The trip to this area first involved a ten hour night bus from Vientiane. While the seats didn’t lie down completely, they did recline back. As always, tinny, poppy, Lao music videos blasted from the TV screens throughout the night, a novelty I think for the Lao, a serious bother for me. The bus stopped at a big rest stop at 1 AM. It was
bustling and loud like a little city, filled with vendors selling food, indoors and out, homemade and packaged, tables to sit and eat, and a lovely, dirty row of bathrooms with squat toilets that always splash. The bus reached Pakse at 5:30 AM and the tuk-tuk drivers were there waiting, yelling their desire to transport passengers to their next location. I chatted in Lao with a driver and his cute kid and gave the kid a dumpling and a book in Lao on Australian Animals. (I bought about twenty books from Big Brother Mouse before I set out on my trip to give out to kids down south. Most kids don’t have any books, and there’s no Big Brother Mouse to give books out down south.) The man and his son gave me a ride to the center of town where I brushed my teeth on the side of the street and then went to a busy soup stand for breakfast.
I got the big bowl of noodle soup with beef for 17,000 kip, a bit expensive (about $2.10) and a strong iced Lao coffee for 4,000 kip (about 0.50 cents). I chatted in Lao with a man on
vacation, down from Vientiane. Then I hopped on a taxi to take me to the bank after realizing I had no Lao kip, only American dollars, which are only readily accepted in Lao in small bills of $1. The bank was closed as it was Sunday, but I did find an ATM. Many people have complained to me that each ATM in Laos only allows you to take out 700,000 kip at a time, or about $63. Last time I was in Laos, two years ago, there was only 1 ATM in the entire country of Laos, so I’m not complaining. And you can withdraw 700,000 kip up to three times from a single machine if you desire.
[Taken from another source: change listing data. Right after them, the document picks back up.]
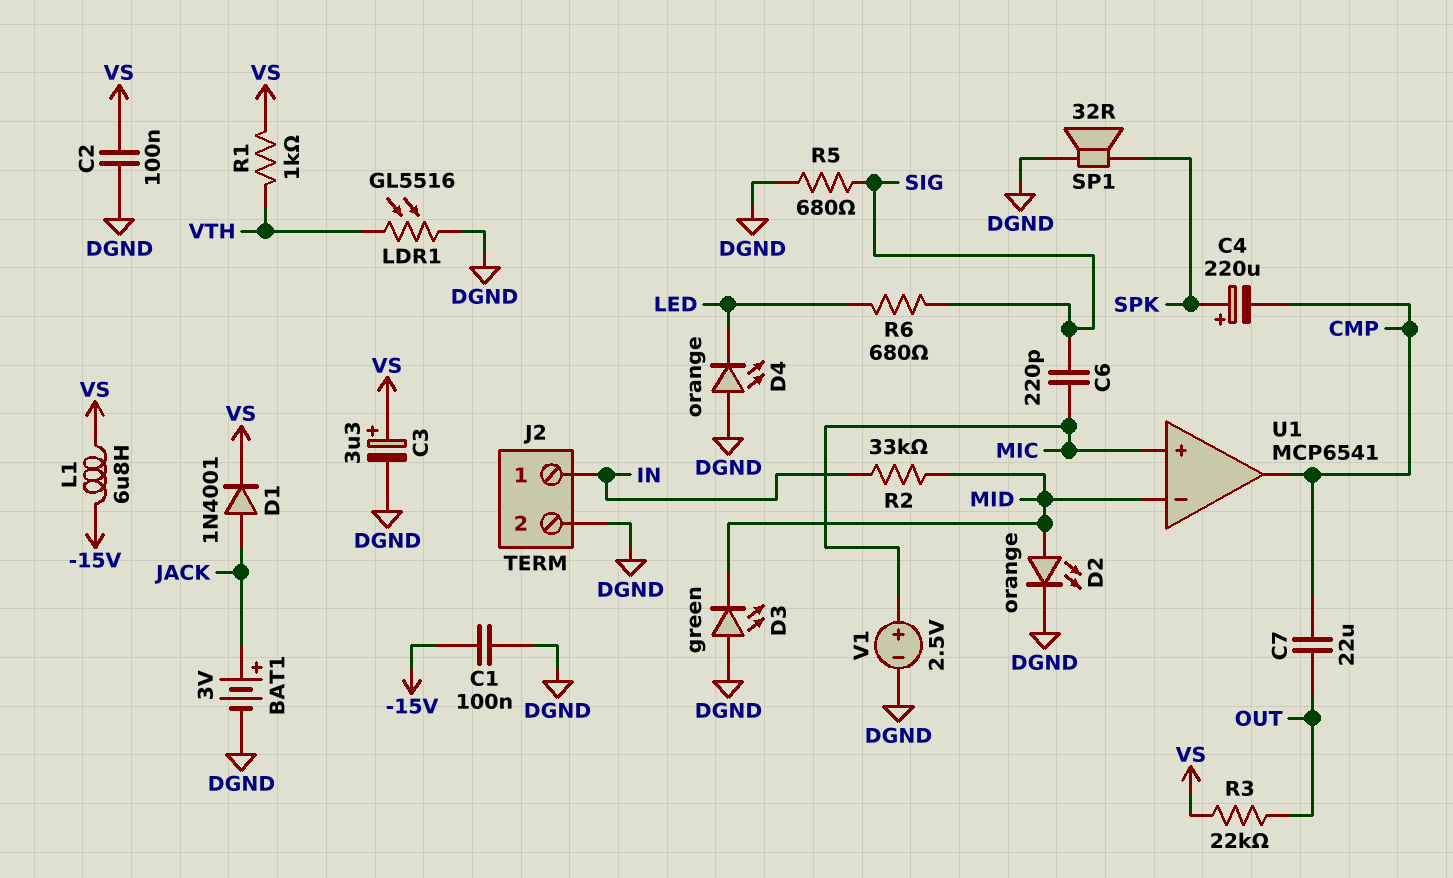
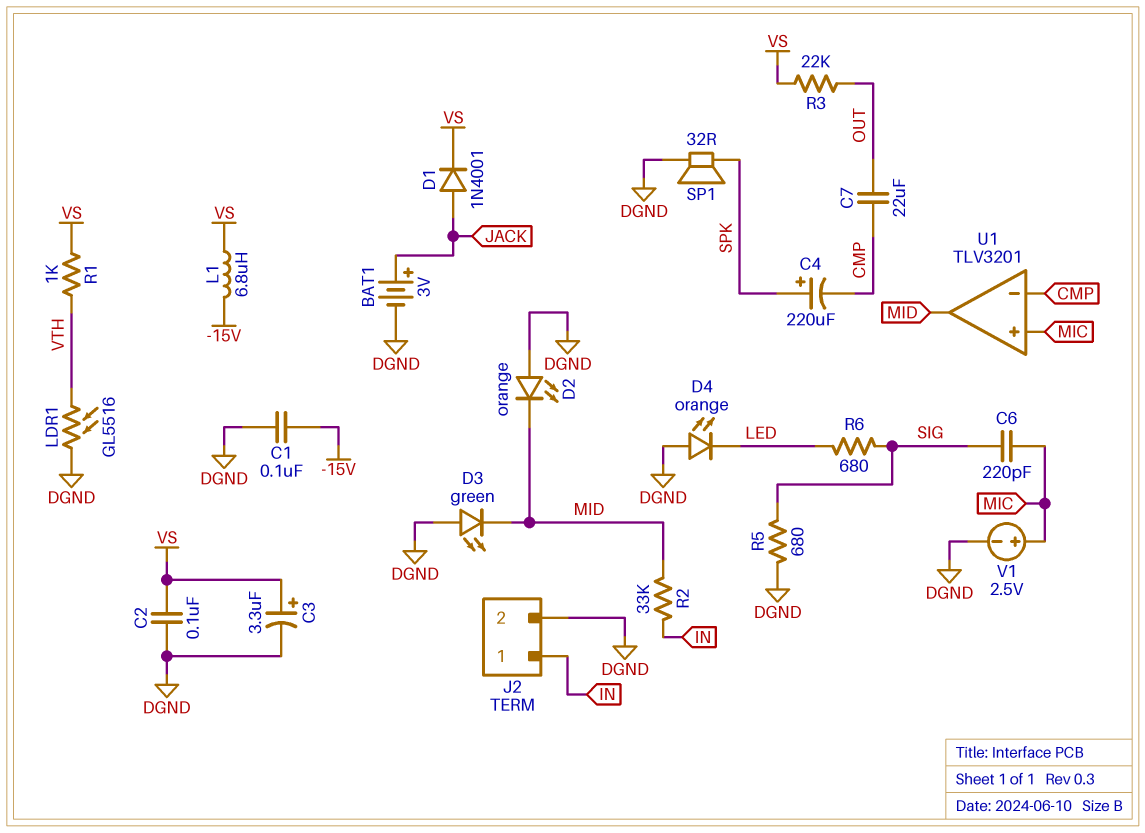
D2: LED orange (A MID, K DGND) -> LED orange (A DGND, K MID)
U1: MCP6541 -> TLV3201
U1 pin in-: MID -> CMP
U1 pin out: CMP -> MID

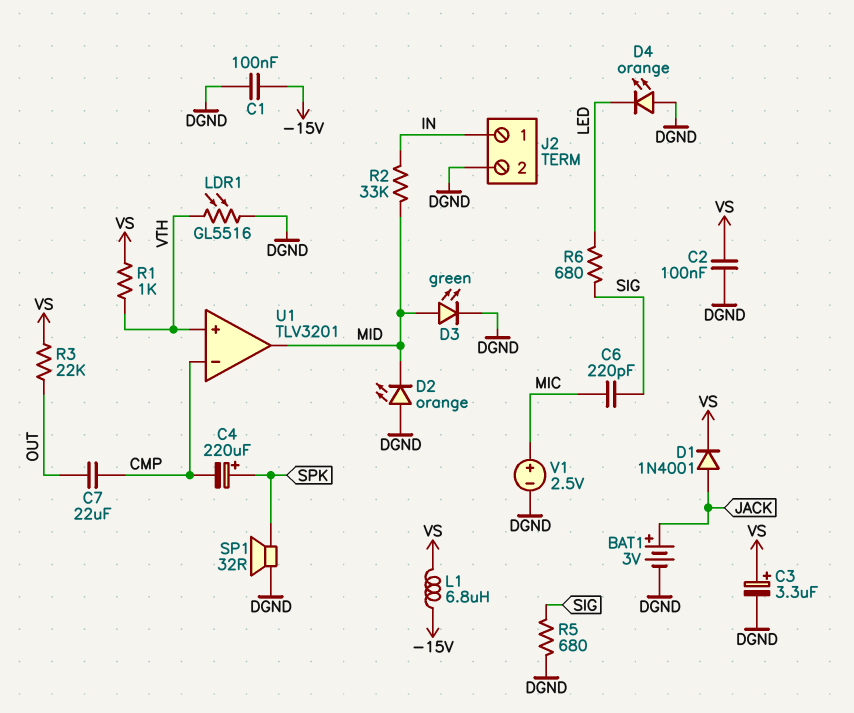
D3: LED green (A DGND, K MID) -> LED green (A MID, K DGND)
U1 pin in+: MIC -> VTH

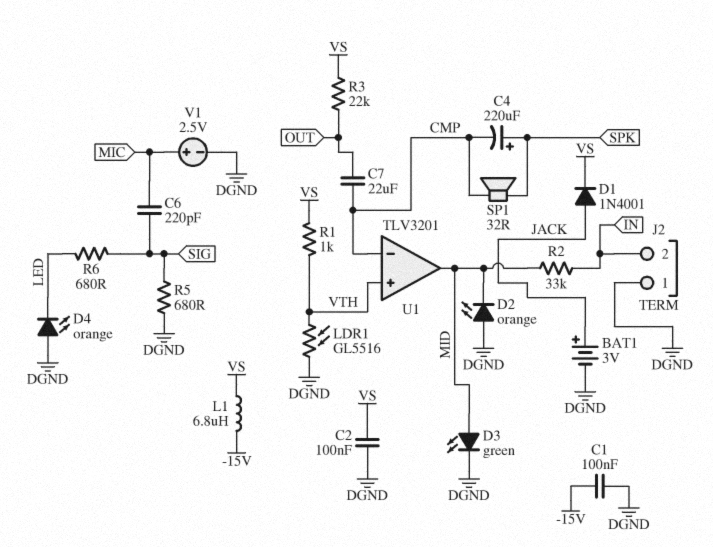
C3: 3.3uF (plus VS, minus DGND) -> none
J2 pin 1: IN -> DGND
J2 pin 2: DGND -> IN
SP1: speaker 32R (DGND, SPK) -> speaker 32R (CMP, SPK)

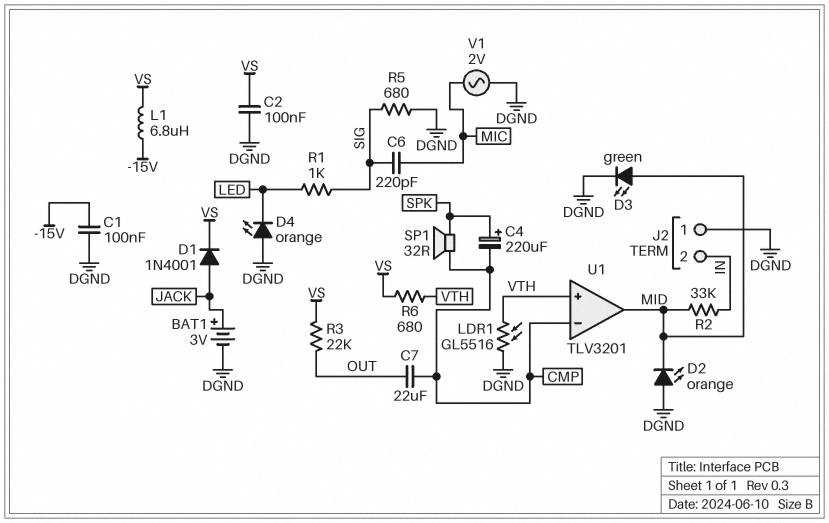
R1: 1k (VS, VTH) -> 1k (LED, SIG)
R6: 680 (LED, SIG) -> 680 (VS, VTH)
V1: 2.5V (plus MIC, minus DGND) -> AC 2V (DGND, MIC)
The taxi I took was a motorbike, with a little covered sidecar attached. Imagine that kind of thing in the US, but fifty years older with a lot of rusted metal. I had the driver bring me out to the bus station to catch my next bus south, which turned out to be a very dusty miles five-mile ride, as there was nothing to shield my face from all the dirt whizzing at it from the road. (Last time I take
a motorbike sidecar without goggles!)
We pulled in to the station, chaotic with big trucks lugging people and animals and goods out of town, and my driver spotted the truck heading to Don Khong, my final island destination. The bed of the truck was packed full of people, bags of rice, small tables, fish sauce, chickens and the metal roof-top was loaded five-times as much. The truck was just pulling out of the station so I quickly paid my driver, hopped off the sidecar, and hopped on to the rear of the truck. I even got a seat, sitting on the tailgate, which was safe because the truck has a little platform attached that for standing. The 2 ½ hour ride was very dusty. Along the way we picked up people waiting by the side of the road, usually with bags of rice or charcoal. There is no such thing as “Sorry, bus is full. Wait for the next one,” on Lao busses. During this ride, people sat on the roof, hung off the back, sat on my lap, crouched on the floor. For a while, a woman held on to my arm and my shoulder for support. The
she dismounted, without ever saying “hi” or “thanks”. But she seemed friendly enough, so I didn‘t mind.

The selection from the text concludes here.